The couple plans to retire from IMB service in March 2020 but will continue their work through Nik Ripken Ministries, which produces and distributes materials “to challenge believers to boldly follow Jesus, sharing their faith with others — no matter the cost,” the nikripken.com website states, noting the ministry’s mission: “to expand the Kingdom of God by sharing truths and practices learned from believers in persecution.”
“We’re booked through 2020,” Ripken said. “We’re speaking at least two to three times a month.” And “for the first time,” Ripken said he’s “actively trying to raise support so we can continue doing what we’ve been doing for a long, long time. I’m 66 and we’ll do this as long as we’re healthy, but there’s such a hunger for this message,” which the website explains:
“From the world’s point of view, the cross of Jesus will always be a stumbling block…. Today, as throughout all of history, a God who ‘so loves the world that he gave his only begotten Son’” is seen as having committed “an act of insanity.” And “For those of us who know Jesus, we want to model such insanity,” which, Ripken said in the interview, “believers in persecution have modeled for us.”
“The western church has taught that the way we identify with believers in persecution is through prayer and advocacy,” which are “unbelievably important to believers in persecution.”
But, he continued, “the hardest thing we ever say to churches, civic organizations or whoever is that when I keep my faith to myself — I don’t share with my family, my friends, my boss, whoever — not only do I fail to identify with my brothers and sisters in chains, I am absolutely identifying with their persecutors, the ones that chained them.
“So I either identify with the persecuted church or I identify with the persecutors.
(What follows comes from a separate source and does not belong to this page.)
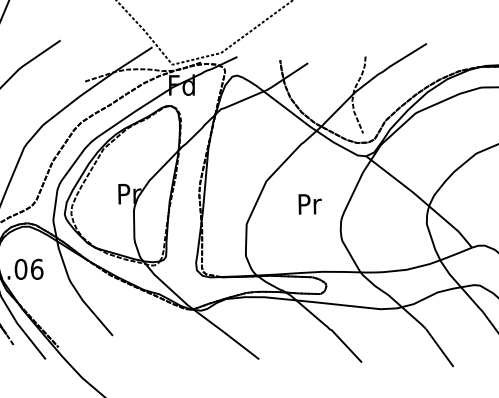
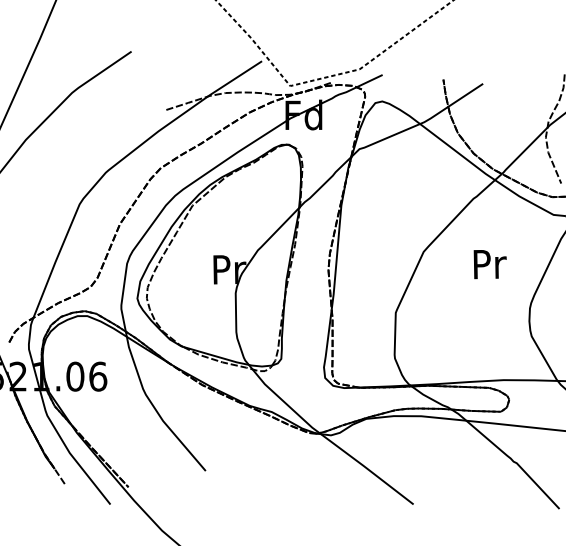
text: (309, 204) -> (489, 264), moved

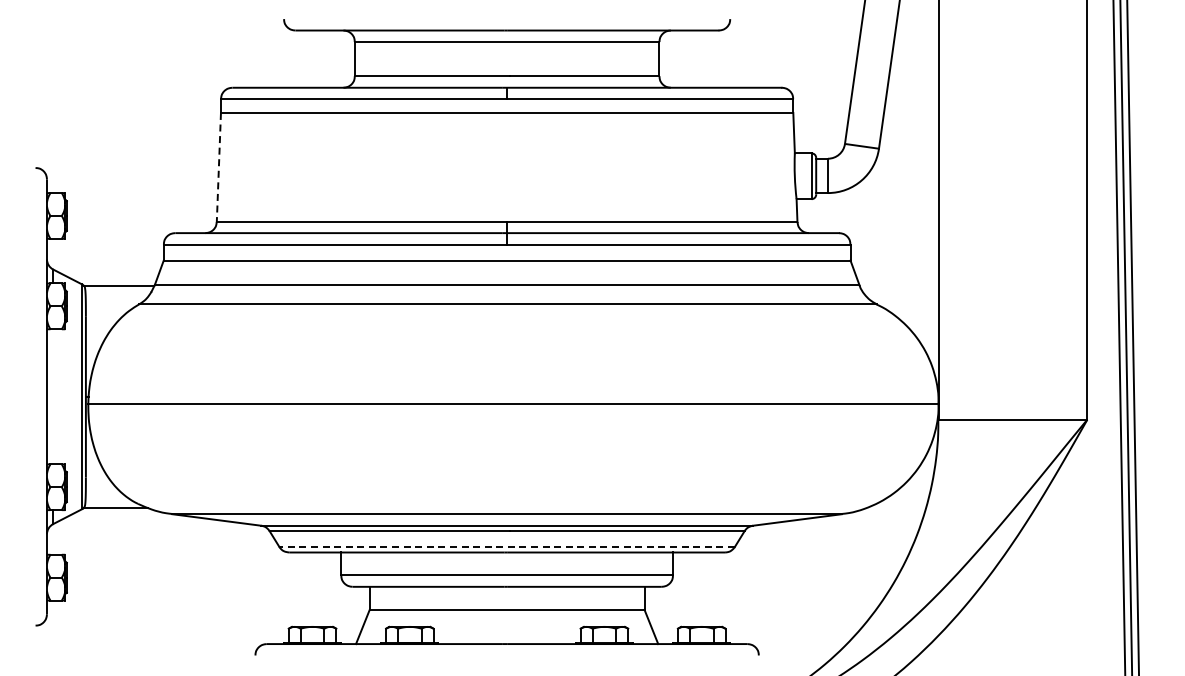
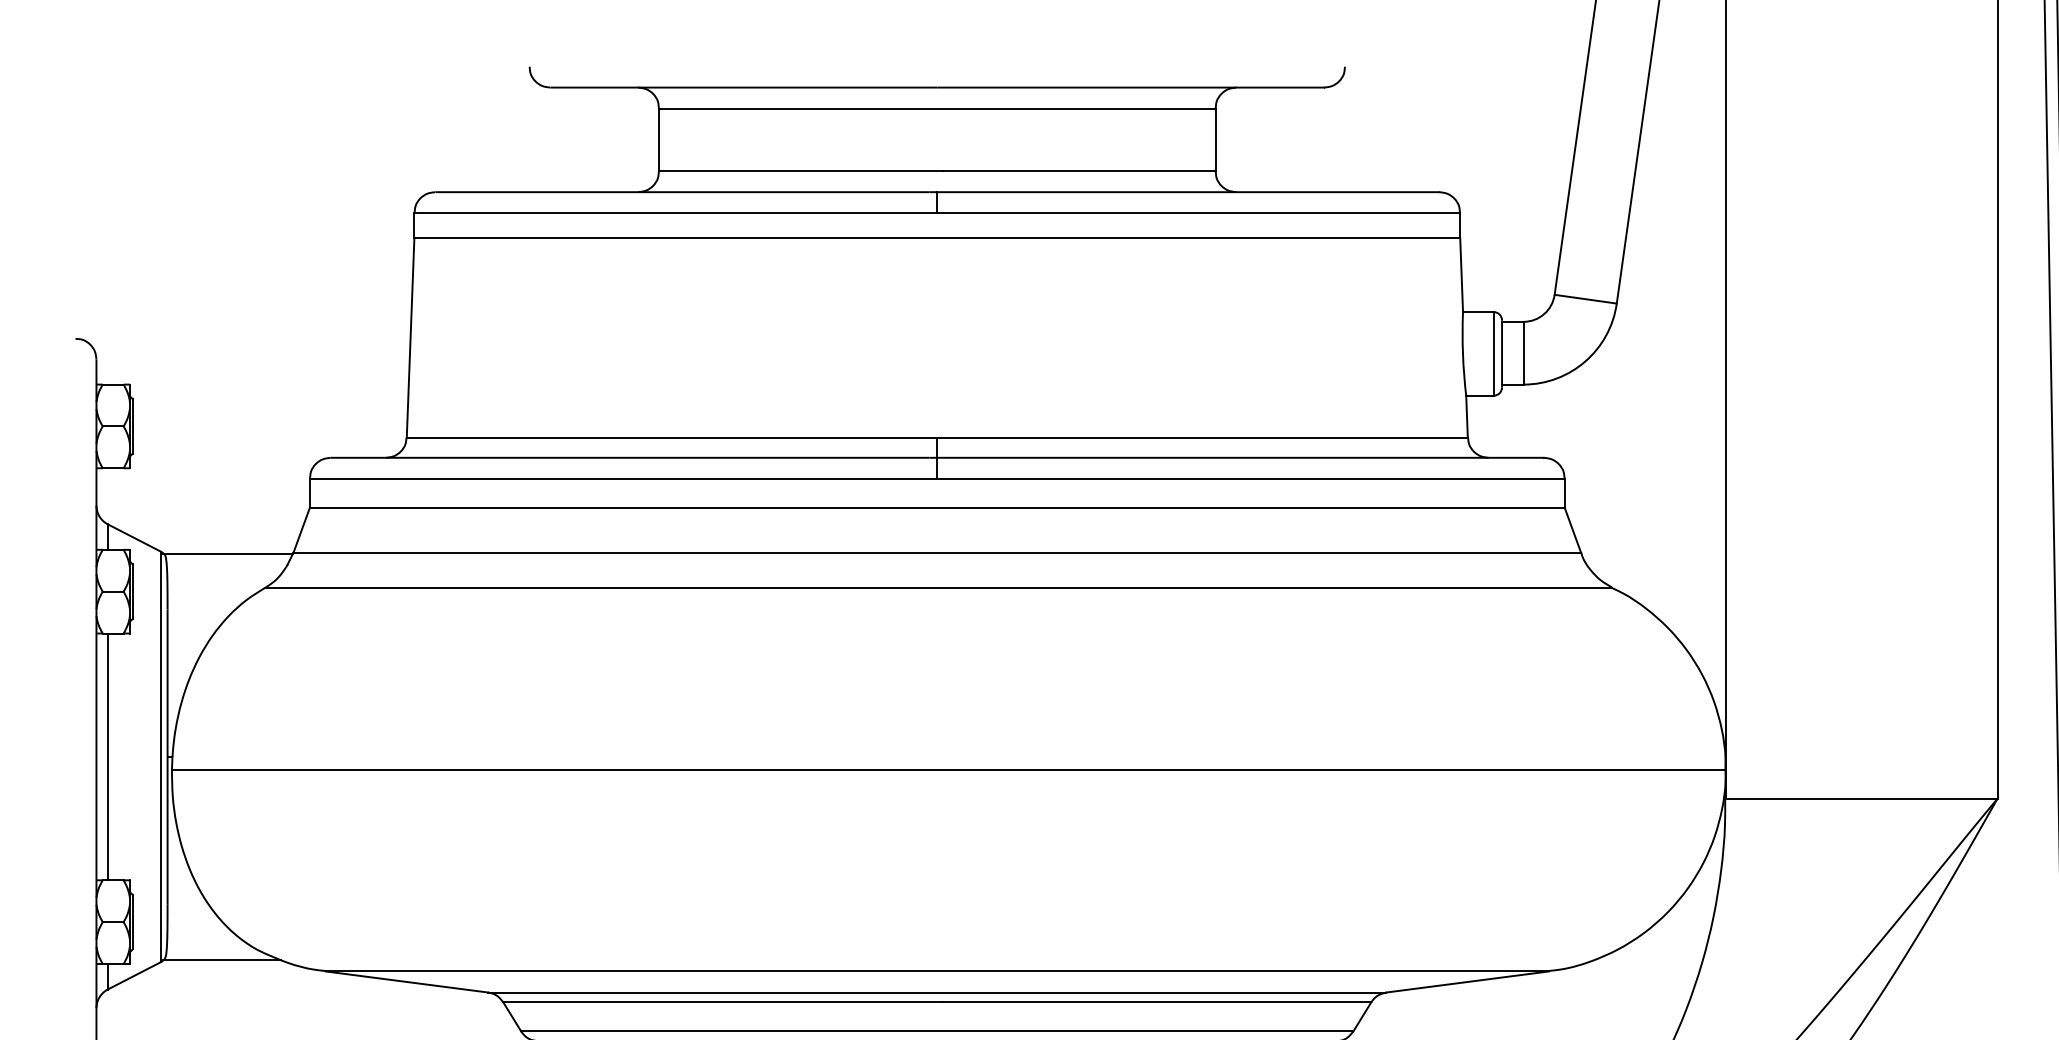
line: (218, 167) -> (409, 337), dashed -> solid
line: (53, 396) -> (108, 756), added
line: (507, 547) -> (937, 1032), dashed -> solid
A failure to witness across the street and across the oceans is to condemn people to eternity without Jesus, and that indeed would make us a persecutor.”
That message, Ripken said, is “central to the Bible. It’s not western and it’s not eastern. It’s not Chinese and it’s not North Korean. It’s just central to the biblical message.”
In addition to The Insanity of God, Ripkin also has authored “The Insanity of Obedience: Walking with Jesus in Tough Places” and, to be released in October, “The Insanity of Sacrifice: A 90-Day Devotional.”